石川はいない、一日仕事を共にしないだけなのに・・・・・ツライ。
辻加護の石川が泣いてたっぽいって言う話と、梨華ちゃんが悩みを話してくれない事が
吉澤を根拠の無い不安にかりたてていた。「おつかれさまっしたっ!!」
夜8時過ぎの仕事の帰り道、吉澤は携帯から石川の自宅にかけてみる事にした。
・・・・5・・・6・・・7・・・。8コールを過ぎても出ない。と思ったら、
チン。ツー、ツー、ツー
「へぇ〜。ずっと鳴らしてると切れるのかぁ・・・新発見だぁ。・・・な訳ゃ無い!!
梨華ちゃん家に居るじゃん!」
(?あれ?・・・どうして出ないで切ったんだろ。)
どう考えても納得いかない。

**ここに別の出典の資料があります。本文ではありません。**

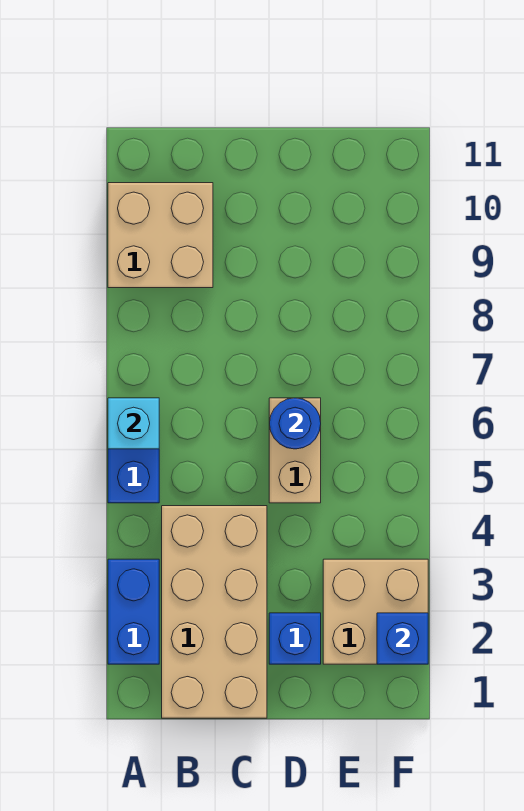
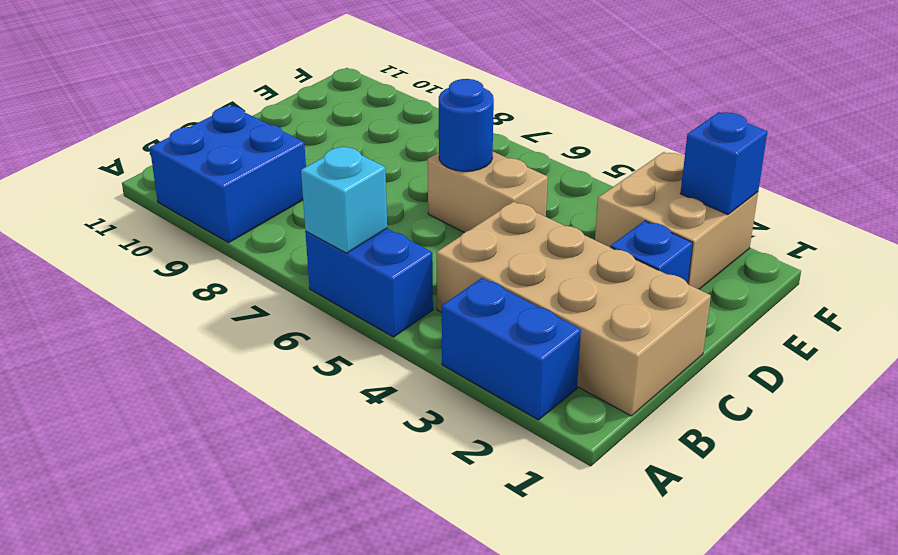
tan brick A9:B10 level 1 -> blue brick A9:B10 level 1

また吉澤の眉間には1本しわが増えた。(寝ボケてたとか?)
(でも電話に出たって事は起きてたってことでしょ?)
(嫌われた??)
(でも昨日の電話は普通に話してたし・・・それから会ってないのに?)
(さっきのは家にかけた訳だから、誰からか解んなかったハズだし・・・)
頭がこんがらがってきた。
「ぅう〜、私アタマ良くないんだから!無理させないでょ〜白髪になるじゃん!」ちょっと落ち込みながら駅に着いた吉澤。いつもの帰りに電車を待つ。
すると、いつも通り、先に反対側のホームに逆方向行きの電車がきた。
石川と一緒に帰る時は石川がこの電車に乗って帰る。
それを見送ってから吉澤はしばらくしてから来る反対側のホームに来た電車に乗って帰る。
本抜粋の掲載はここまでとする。